いや〜、おもしろかった。3時間半があっという間。鳥肌の立つシーンがいくつもあった。
ウィラード大尉は、軍の指揮命令系統から逸脱したカーツ大佐を暗殺せよとの命令を受け、ヴェトナムの川を溯って行く。ウィラードは、その途中の惨状を見るにつけ、また、カーツの身上調書を読むにつけ、カーツがなぜ、軍から離れ奥地に帝国を築くに至ったかわかってきて、自分が殺さなければならない人物に傾倒して行く。

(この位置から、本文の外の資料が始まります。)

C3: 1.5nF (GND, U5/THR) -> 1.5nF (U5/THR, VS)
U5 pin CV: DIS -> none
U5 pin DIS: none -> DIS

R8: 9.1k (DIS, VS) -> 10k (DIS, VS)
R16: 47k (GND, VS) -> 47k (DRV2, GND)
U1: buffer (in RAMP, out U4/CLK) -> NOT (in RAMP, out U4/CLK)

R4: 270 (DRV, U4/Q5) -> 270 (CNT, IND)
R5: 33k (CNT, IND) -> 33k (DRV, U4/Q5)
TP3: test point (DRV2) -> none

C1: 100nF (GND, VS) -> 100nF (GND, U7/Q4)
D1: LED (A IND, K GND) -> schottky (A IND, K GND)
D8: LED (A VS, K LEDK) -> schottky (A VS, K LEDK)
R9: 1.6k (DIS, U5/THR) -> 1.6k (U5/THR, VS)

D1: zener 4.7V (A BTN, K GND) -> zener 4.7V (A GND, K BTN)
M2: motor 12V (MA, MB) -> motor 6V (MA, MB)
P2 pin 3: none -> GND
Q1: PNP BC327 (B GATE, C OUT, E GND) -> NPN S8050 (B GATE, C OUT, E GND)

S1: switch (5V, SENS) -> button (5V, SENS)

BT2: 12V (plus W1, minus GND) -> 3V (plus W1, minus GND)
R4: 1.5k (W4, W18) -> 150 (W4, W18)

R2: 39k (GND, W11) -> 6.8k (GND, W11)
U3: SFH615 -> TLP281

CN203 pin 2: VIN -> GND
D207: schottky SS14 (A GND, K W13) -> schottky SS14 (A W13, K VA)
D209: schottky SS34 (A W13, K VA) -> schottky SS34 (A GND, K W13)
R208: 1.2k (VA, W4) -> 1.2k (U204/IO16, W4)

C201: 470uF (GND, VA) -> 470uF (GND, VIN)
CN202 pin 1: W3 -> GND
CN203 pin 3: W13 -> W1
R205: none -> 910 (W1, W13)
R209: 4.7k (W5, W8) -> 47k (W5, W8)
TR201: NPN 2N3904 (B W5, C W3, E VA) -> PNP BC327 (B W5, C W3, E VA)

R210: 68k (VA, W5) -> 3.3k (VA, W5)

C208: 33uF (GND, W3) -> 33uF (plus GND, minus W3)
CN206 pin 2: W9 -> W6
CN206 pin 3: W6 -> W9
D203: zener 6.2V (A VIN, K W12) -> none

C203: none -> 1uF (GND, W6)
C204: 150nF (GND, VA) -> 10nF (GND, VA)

果たしてウィラードとカーツの対決はどうなるのか!?川を溯る途中に出会う人々や起こる出来事も見ごたえ十分。
『地獄の黙示録』は、自分が殺そうとした相手を助ける欺瞞(だったら殺そうとするなよ)や、殺人者が殺人者を裁く欺瞞(おいおい自分自身を裁かんのか)を、また、戦争って本当に支離滅裂でなんじゃこりゃのごった煮状態だということを、哀しく美しく、時に滑稽に圧倒的なスケールで描いた傑作だ。
コンピューターグラフィックによらない生の映像の迫力、本物の群集の厚みと体温、すばらしい音響と音楽と、美しいオーバーラップ。

高知東宝1 2002/03/31

鬼の対談『地獄の黙示録 特別完全版』(1)(2)を是非、ご覧ください。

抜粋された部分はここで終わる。